A poignant visit: Mary's Meals reunites with colleagues in war-torn Tigray
Graeme Little, Chief Programmes Officer, shares insights and stories from a recent trip to Ethiopia.
Graeme Little, Chief Programmes Officer, shares insights and stories from a recent trip to Ethiopia, where he accompanied our local partner to carry out community food distributions. There he met some of the people we are supporting thanks to generous support for our emergency appeal – families and children trying to rebuild their lives after being caught up in a devastating two years of war.
In late 2019 and 2020, Ethiopia experienced its worst locust infestation for 25 years. Alongside flooding and drought, this wreaked havoc on food security and livelihoods. In March 2020, COVID-19 forced schools to close. Then, as schools in Tigray readied for re-opening in November 2020 – and we were poised to resume in-school feeding and further expand our programme there – a two-year armed conflict began with terrible consequences for the region and its people. Many Tigrayan children have missed out on three years of school or more between COVID-19 and the war.
During the conflict, only sporadic contact was possible with our local partner. Any interactions we did manage focused on collective sharing and support, and the urgent work of planning and delivering emergency food to the centres in Mekelle (mostly school buildings) where thousands of displaced people from across Tigray were seeking refuge. Following the November 2022 peace agreement, which re-established access for humanitarian aid, we switched to community food distributions in the areas where the Mary’s Meals programme normally operates – and were able to make plans to visit Tigray.
Arriving at Mekelle airport, we were welcomed by our partner. This was an emotional moment – not just a meeting of individuals, but the reunion of two close families who have spent years interlinked. Those hugs lasted much longer than a hug normally would. On the drive into the city, our colleagues shared deeply moving stories – stories of profound need, incredible resilience and ingenuity in the ways our partner found to serve those who were suffering because of the terrible conflict.

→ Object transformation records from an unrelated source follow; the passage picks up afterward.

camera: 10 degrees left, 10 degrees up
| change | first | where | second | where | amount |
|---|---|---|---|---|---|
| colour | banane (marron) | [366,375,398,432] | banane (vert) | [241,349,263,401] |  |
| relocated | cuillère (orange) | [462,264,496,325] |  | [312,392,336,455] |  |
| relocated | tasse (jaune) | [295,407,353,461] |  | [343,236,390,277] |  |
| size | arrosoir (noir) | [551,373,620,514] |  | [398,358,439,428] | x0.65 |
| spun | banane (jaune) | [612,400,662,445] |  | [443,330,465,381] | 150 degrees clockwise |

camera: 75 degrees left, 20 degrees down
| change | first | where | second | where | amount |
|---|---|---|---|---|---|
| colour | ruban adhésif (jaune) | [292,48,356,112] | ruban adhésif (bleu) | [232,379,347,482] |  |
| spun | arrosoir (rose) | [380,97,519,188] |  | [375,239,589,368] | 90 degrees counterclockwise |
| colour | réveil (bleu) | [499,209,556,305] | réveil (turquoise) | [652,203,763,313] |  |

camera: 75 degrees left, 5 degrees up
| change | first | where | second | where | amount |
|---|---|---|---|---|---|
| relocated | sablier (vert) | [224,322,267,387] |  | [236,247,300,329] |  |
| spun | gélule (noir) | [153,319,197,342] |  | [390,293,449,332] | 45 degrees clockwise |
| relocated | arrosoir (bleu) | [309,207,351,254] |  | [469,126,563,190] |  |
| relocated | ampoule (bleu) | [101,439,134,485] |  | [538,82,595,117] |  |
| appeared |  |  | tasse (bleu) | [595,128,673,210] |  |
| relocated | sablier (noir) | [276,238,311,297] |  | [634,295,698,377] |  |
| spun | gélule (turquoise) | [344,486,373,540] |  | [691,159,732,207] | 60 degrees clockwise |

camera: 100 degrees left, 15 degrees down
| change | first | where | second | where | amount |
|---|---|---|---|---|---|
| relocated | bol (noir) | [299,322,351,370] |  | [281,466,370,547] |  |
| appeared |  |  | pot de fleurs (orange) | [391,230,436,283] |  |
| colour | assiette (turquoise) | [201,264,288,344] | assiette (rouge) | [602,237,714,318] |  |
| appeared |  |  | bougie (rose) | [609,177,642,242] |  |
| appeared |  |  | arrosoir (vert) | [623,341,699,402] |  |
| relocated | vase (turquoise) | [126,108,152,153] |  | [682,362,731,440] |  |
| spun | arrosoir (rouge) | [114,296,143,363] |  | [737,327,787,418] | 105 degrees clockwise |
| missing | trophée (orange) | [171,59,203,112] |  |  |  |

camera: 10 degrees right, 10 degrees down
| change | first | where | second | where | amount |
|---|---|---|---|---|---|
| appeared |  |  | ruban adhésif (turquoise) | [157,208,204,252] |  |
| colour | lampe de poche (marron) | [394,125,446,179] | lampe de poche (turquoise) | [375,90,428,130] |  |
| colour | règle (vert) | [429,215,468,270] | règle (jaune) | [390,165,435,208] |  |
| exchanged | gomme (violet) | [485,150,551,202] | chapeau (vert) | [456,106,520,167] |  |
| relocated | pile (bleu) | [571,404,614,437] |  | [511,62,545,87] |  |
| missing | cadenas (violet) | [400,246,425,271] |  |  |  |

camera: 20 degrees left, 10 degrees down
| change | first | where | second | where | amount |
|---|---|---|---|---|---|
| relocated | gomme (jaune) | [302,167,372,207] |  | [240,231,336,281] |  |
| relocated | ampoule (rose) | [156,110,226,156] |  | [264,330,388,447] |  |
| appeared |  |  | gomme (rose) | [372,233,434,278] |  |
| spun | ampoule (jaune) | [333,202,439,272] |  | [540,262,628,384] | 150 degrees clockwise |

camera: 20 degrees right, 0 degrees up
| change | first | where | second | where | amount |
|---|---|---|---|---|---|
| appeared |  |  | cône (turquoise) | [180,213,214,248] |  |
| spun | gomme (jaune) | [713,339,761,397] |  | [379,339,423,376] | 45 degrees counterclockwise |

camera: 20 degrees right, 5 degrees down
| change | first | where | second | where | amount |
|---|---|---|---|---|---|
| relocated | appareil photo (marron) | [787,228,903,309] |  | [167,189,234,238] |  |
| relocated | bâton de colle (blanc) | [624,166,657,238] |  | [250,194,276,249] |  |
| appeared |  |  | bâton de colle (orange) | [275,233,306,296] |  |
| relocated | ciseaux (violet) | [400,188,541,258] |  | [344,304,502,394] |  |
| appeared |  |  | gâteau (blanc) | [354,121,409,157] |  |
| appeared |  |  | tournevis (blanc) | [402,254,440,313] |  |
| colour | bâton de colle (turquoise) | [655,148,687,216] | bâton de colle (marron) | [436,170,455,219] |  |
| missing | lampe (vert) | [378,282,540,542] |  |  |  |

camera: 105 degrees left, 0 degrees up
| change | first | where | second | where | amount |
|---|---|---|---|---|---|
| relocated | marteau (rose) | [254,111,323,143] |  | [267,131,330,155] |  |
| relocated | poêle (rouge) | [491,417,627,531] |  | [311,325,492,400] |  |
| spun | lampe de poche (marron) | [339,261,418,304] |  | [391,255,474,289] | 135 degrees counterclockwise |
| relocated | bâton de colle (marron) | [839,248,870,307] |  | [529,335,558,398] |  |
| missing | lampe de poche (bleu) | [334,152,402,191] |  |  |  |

We received a beautifully warm welcome from the partner’s whole team at their office – a welcome that was for the entirety of the Mary’s Meals movement, including the supporters who have so generously given their gifts of time, money and prayer when most needed. We shared some of the ways individual supporters had taken the situation faced by families in Tigray to heart, giving examples of amazing fundraising escapades (such as Ruth who undertook cold, daily open-water swims; or Martin who collected and sold scrap metal) to raise funds for our Tigray appeal. Collective tears flowed once more – a mix of deep emotion, release, with some moments of joy sprinkled in – a theme that continued during our days here
We visited schools and communities who previously worked alongside our partner to serve Mary’s Meals. Here, we saw some of the regular food distributions taking place – which are supporting children while schools remain closed – made possible by the amazing response to our emergency appeal.
Passing through truly stunning landscapes during our visit, so quiet and serene, it was often hard to imagine the deep suffering and awful destruction that had so recently occurred wherever we walked or drove. However, that quickly changed when we arrived at each village. Schools had very often been used as makeshift bases for the various armed groups in the war – one community we visited had experienced this in 13 separate periods during the conflict. The devastating signs of conflict were abundant in each place, and we heard brutal stories wherever we went, with no-one remaining unaffected by the war in some significant way. All schools and food stores we visited had been seriously damaged, throwing up a further challenge for children who are desperate to return to school.
We spoke to one woman with three children who told us about when one armed group came to her village and she and her family fled into the hills to hide. They were hiding for eight days with almost no food at all, so, to survive, they were eating leaves from a plant that is somewhat edible but very unpleasant tasting and very unfulfilling. They also gathered rainwater in rocks to have something to drink. Thankfully, her family is now receiving our food distributions and her two children will receive Mary’s Meals when they return to school.
In the face of extreme challenges, it’s clear that our partner is ensuring that our food is reaching the most vulnerable people in the communities we serve. It’s also clear that the impact of these distributions is great, but that more support is desperately required – after two years of conflict, on top of an already difficult situation, the need here significantly exceeds the help that is currently available.
In a context where other international agencies recently halted their distributions across Ethiopia owing to concerns around transparency of their distributions, and where fear and uncertainty remain within communities regarding the path ahead, our promise to restart in-school feeding is one that is bringing true hope. As soon as is feasible, we will resume our school feeding programme with help from local communities. This feeling of hope and anticipation was one we found many people wanted to share with us during our visit.